_PROBLEM DESCRIPTION_
The entries that follow include a run beginning at the line with "text: (222, 83) -> (199, 96), 100 -> 150" and ending at the line with "line: (1067, 825)"; restate that run word for word and leave the rest out.
** AVAILABLE RECORDS follows **
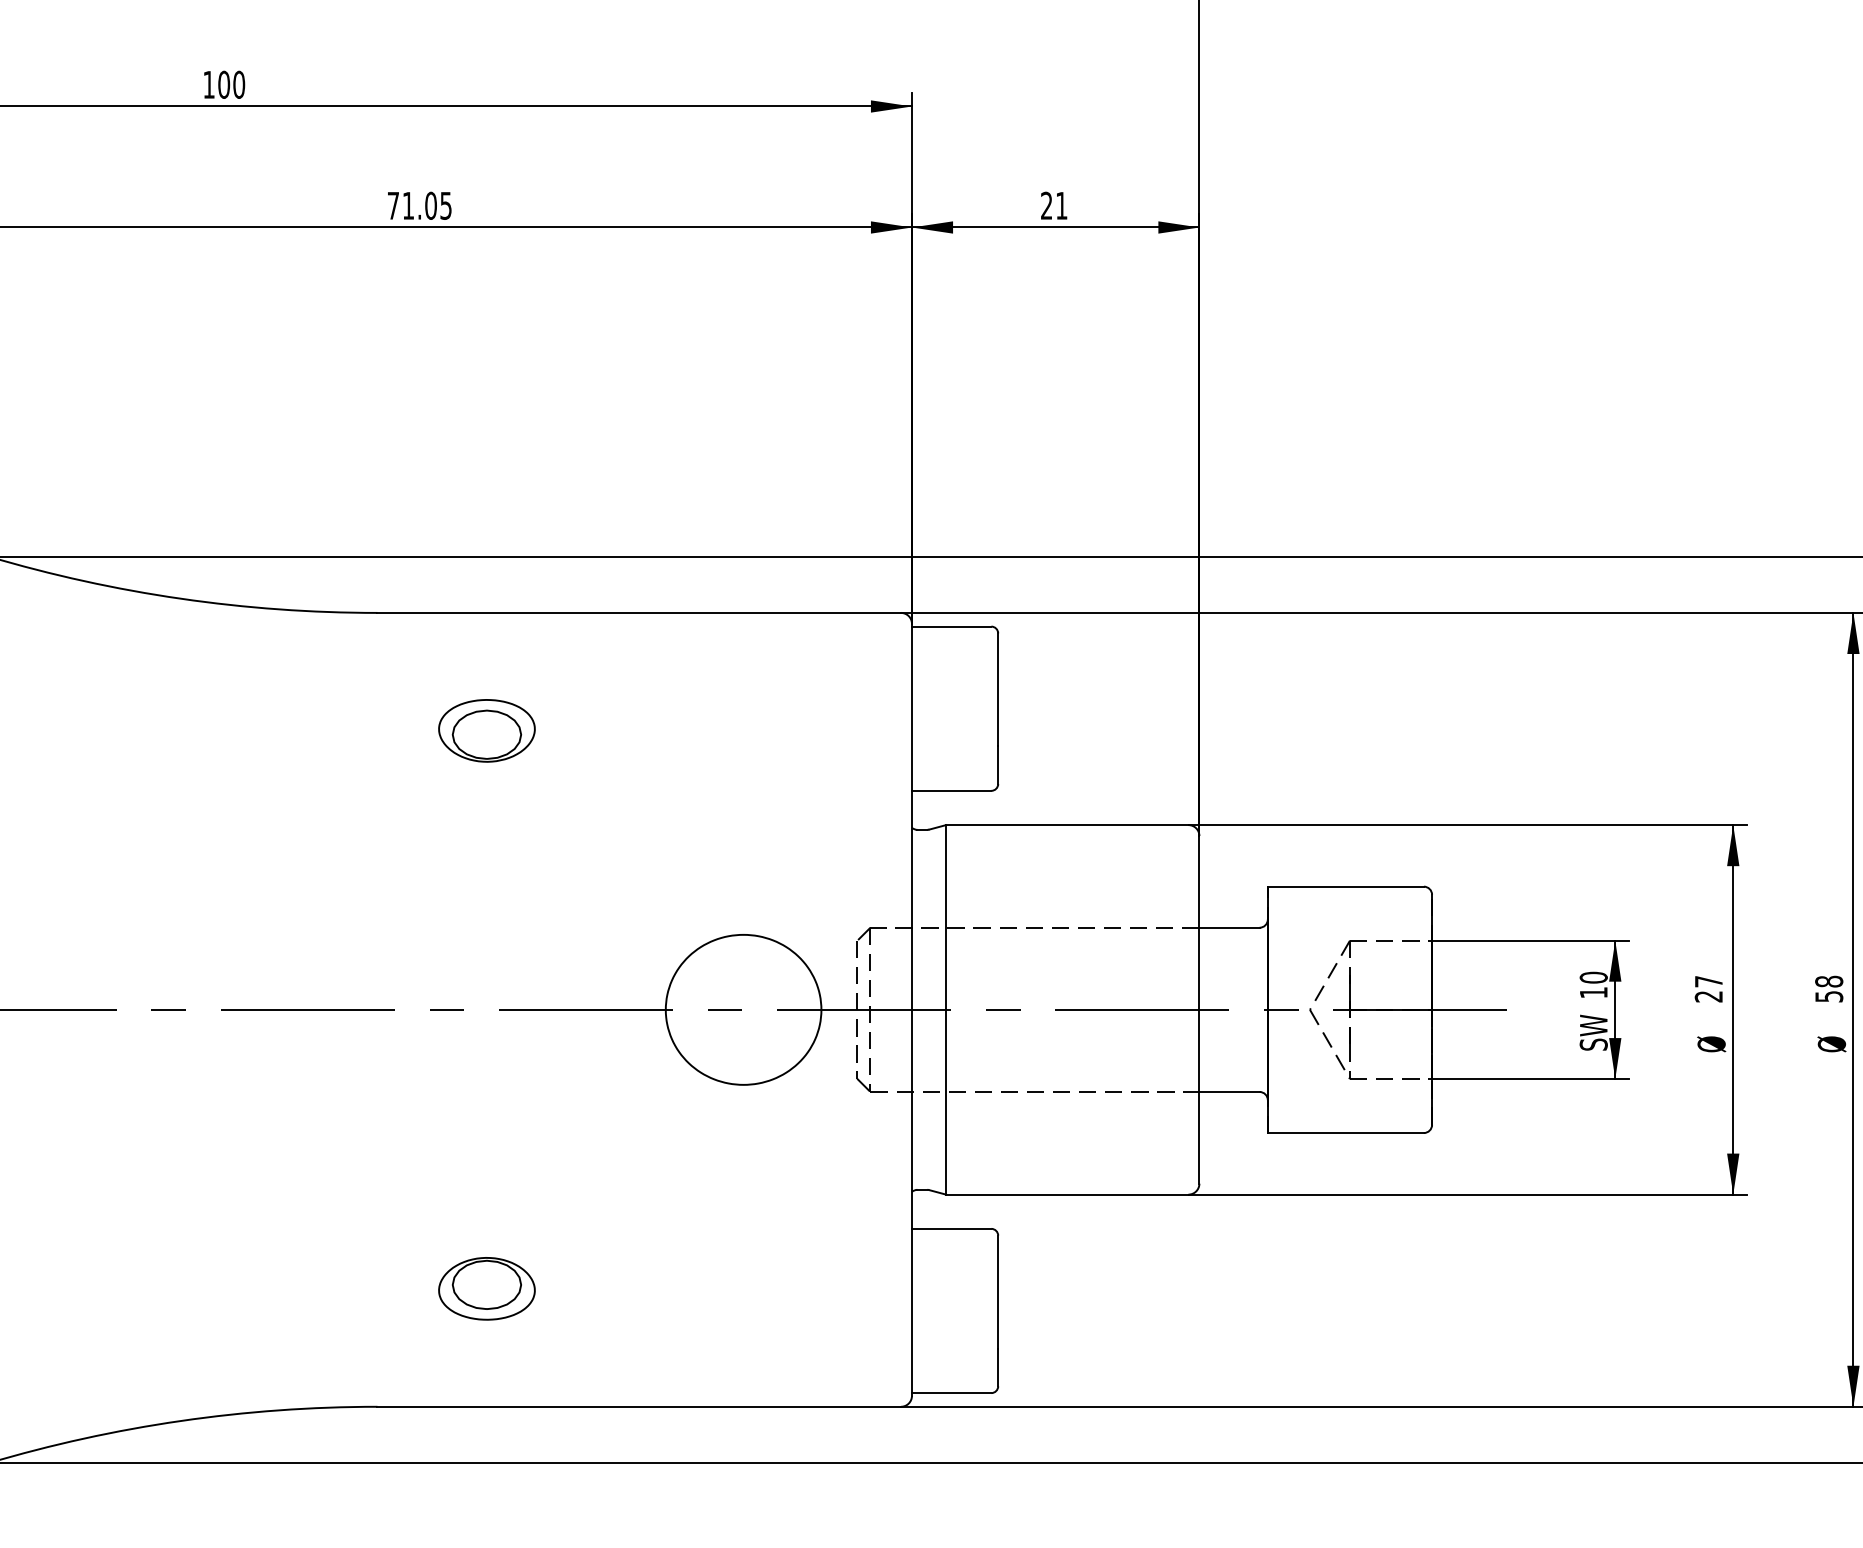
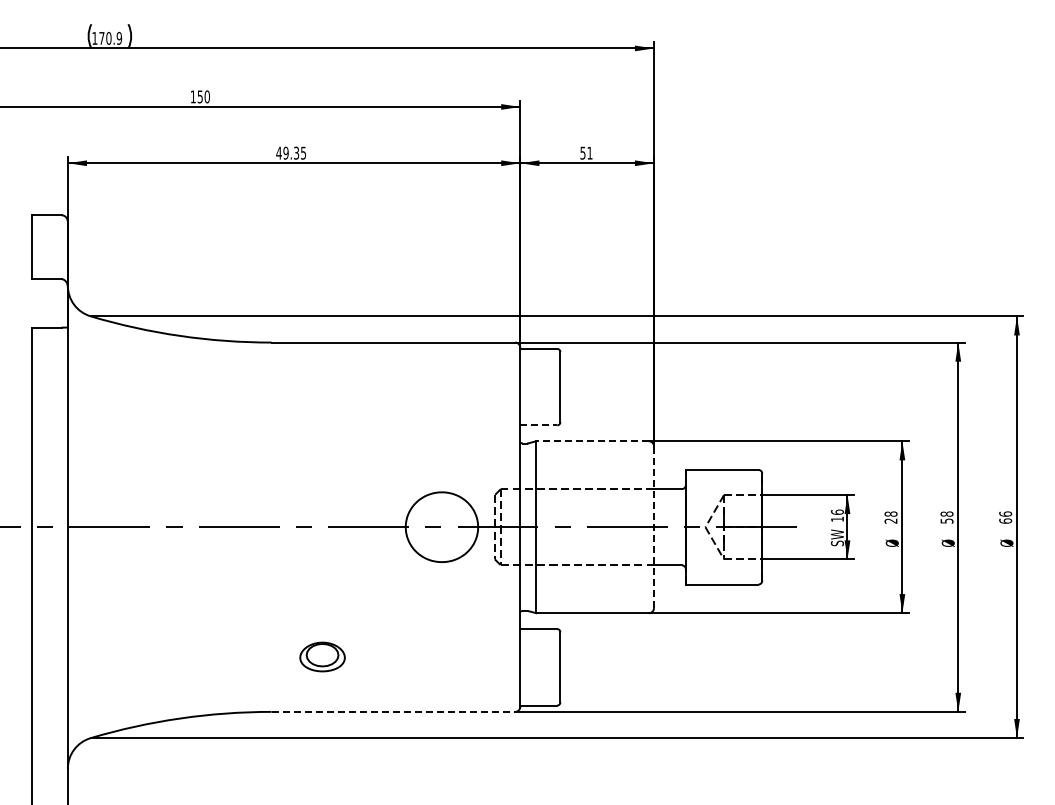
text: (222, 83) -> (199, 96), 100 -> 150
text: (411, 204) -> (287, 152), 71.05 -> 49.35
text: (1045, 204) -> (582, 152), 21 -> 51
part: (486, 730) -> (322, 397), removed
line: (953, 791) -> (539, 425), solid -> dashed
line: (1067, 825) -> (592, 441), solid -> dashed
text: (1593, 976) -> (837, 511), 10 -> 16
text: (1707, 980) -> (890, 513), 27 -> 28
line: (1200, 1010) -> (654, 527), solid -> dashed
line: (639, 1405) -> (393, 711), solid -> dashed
** End of AVAILABLE RECORDS **
** AVAILABLE RECORDS follows **
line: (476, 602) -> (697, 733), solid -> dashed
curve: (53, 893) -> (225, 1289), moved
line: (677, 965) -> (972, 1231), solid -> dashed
** End of AVAILABLE RECORDS **
** AVAILABLE RECORDS follows **
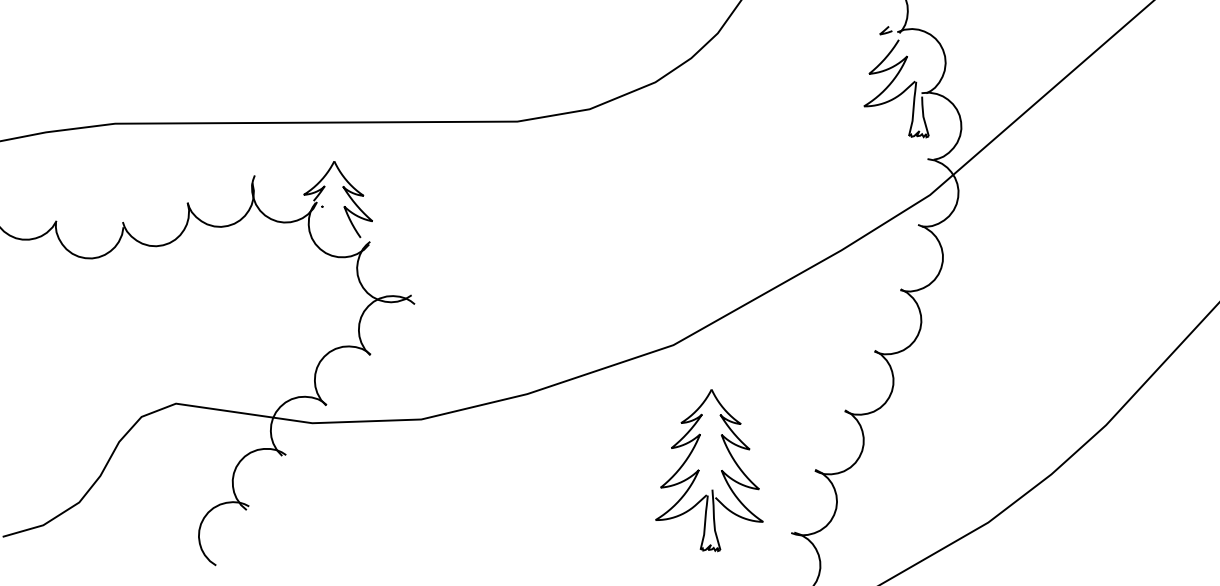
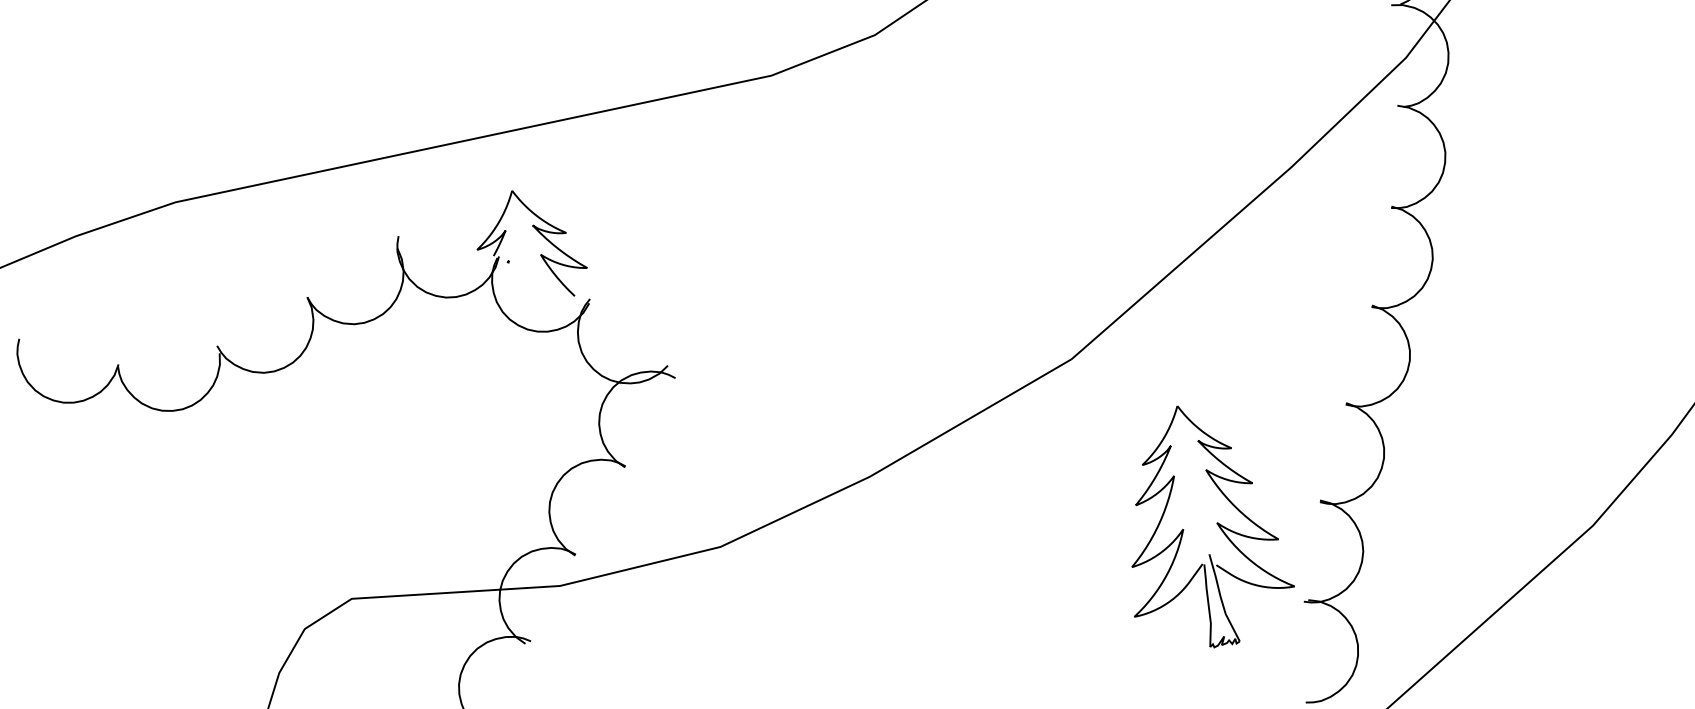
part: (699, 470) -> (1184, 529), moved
** End of AVAILABLE RECORDS **
_RESULT BELOW_
text: (222, 83) -> (199, 96), 100 -> 150
text: (411, 204) -> (287, 152), 71.05 -> 49.35
text: (1045, 204) -> (582, 152), 21 -> 51
part: (486, 730) -> (322, 397), removed
line: (953, 791) -> (539, 425), solid -> dashed
line: (1067, 825) -> (592, 441), solid -> dashed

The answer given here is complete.